Por      Maria Lua Madrigal e Paola Balan Barroso

Miguel Rio Branco, Entre os olhos o deserto, 1997. Disponível em: https://www.inhotim.org.br/inhotim/arte-contemporanea/obras/entre-os-olhos-o-deserto/

Miguel Rio Branco, Entre os olhos o deserto, 1997. Disponível em: <www.inhotim.org.br/inhotim/arte-contemporanea/obras/entre-os-olhos-o-deserto/>

         "Entre os Olhos, o Deserto" é uma instalação de Miguel Rio Branco, em que se justapõem 3 painéis com 400 imagens alternadas entre os dois extremos da fotografia: retratos e paisagens. Exposta pela primeira vez em 1997, na fronteira entre México e os Estados Unidos da América, a obra buscava retratar a alternância e o embate entre conceitos díspares, tanto pela divergência de tema nas suas fotos, quanto pelo seu recorte crítico a respeito da história dos dois países.

         Atualmente, a instalação é parte constituinte de uma exposição com outros três projetos do artista. A Galeria Miguel Rio Branco é uma das atrações de Inhotim, o maior museu a céu aberto do mundo. O parque de 140 hectares se situa em Brumadinho e conta com um incrível projeto arquitetônico e paisagista.

         Em meio a um parque de beleza estonteante e constantes choques estéticos, a obra se propõe a retratar a inconstância e as disparidades expressas em nossa sociedade. A fusão e a sobreposição – não só desejadas – como extremamente acentuadas e executadas com uma técnica de transição audiovisual impressionante, são essenciais para a construção de um ideário de efemeridade.

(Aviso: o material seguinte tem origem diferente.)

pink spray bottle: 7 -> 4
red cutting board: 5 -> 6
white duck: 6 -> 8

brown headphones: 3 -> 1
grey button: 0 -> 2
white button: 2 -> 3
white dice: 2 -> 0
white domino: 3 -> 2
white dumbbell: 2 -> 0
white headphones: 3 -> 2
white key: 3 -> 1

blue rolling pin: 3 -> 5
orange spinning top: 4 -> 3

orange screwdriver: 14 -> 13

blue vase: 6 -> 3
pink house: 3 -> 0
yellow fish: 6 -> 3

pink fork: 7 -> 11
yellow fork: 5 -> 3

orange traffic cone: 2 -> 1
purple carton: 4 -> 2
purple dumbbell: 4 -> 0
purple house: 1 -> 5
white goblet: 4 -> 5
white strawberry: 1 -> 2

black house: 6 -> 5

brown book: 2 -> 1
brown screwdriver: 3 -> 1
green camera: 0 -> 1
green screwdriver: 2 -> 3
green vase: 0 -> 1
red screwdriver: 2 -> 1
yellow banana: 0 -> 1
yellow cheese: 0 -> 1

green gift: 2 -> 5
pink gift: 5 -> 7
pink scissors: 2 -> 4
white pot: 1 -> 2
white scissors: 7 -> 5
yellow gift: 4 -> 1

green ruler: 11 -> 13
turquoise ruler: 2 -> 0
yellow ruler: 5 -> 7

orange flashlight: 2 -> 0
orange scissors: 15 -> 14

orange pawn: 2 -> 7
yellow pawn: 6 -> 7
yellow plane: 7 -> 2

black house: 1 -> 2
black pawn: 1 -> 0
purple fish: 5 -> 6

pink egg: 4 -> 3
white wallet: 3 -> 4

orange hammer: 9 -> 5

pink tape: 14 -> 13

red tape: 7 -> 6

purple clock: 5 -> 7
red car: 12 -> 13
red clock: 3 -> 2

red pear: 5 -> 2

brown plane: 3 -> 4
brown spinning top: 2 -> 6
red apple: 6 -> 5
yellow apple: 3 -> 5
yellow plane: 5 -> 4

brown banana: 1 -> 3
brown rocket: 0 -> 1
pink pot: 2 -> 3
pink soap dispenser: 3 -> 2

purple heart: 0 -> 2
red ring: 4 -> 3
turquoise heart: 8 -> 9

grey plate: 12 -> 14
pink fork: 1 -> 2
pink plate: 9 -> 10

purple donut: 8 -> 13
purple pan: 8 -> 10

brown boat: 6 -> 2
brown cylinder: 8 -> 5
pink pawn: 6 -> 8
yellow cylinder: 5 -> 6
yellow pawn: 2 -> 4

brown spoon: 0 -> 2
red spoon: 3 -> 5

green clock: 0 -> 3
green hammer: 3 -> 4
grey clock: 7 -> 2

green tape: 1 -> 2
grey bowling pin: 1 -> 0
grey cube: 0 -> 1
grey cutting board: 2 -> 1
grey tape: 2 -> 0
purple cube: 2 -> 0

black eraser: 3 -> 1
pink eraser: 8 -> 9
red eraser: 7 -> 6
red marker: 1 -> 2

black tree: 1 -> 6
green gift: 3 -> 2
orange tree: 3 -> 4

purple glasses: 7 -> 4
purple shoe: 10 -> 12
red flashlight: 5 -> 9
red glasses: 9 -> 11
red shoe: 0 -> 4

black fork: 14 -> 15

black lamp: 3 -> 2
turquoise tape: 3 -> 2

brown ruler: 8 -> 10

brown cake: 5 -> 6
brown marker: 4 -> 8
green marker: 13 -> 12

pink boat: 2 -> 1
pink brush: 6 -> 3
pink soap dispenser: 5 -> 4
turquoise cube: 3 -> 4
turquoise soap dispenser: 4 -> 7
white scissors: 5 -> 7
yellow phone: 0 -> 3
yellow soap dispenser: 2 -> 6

           Através de projeções intimistas de detalhes da vida e, consequentemente, da morte, Miguel Rio Branco proporciona um ambiente imersivo de extrema fragilidade e delicadeza. Explorando o híbrido entre o palpável e real, que está ali à frente, e o acesso à memória, a instalação se faz capaz de questionar o que é duradouro. A mistura das imagens com as experiências auditivas que se alternam entre a música de Erik Satie, "Gymnopédie N.1", músicas típicas ou simples fragmentos sonoros terminam de construir essa sinestesia completa e intensa.

          Outro detalhe da instalação que é de extrema relevância é o espaço interativo criado por Miguel Rio Branco. Em uma mistura de ambiente lúdico com poltronas de balanço estofadas com um acompanhamento sonoro de uma música agradável e calma e os materiais restantes da construção da própria galeria, o impacto sensorial é híbrido entre conforto e angústia. A sensação de não estar completamente relaxado em uma sala extremamente escura é muito bem trabalhada junto com os auges de sonoplastia mais agressiva que produzem, concomitante, aflição acerca da fragilidade do que é exposto e a noção de tempo como algo que passa. Dessa forma, após passar alguns minutos na sala, o público já sabe que o caráter aprazível será constantemente cessado e espera por isso. Tal dinâmica viciosa é, a nosso ver, ponto de maior destaque da obra. O artista foi extremamente exitoso em causar reflexão no seu público.

          A partir disto, é possível estabelecer um paralelo entre as contradições abordadas na obra de Miguel Rio Branco, em relação aos dois países norte americanos e à contradição que é atenuada no próprio parque. Localizado nas proximidades de uma cidade com população pequena e, majoritariamente, de baixo poder aquisitivo, Inhotim se destaca com o impacto de algo grandioso e, até mesmo, absurdo. Com o preço de ingresso que varia de 25 a 40 reais, dependendo do dia da semana, este surge como uma fronteira que acentua o quão restrito é o acesso à arte no Brasil em 2015.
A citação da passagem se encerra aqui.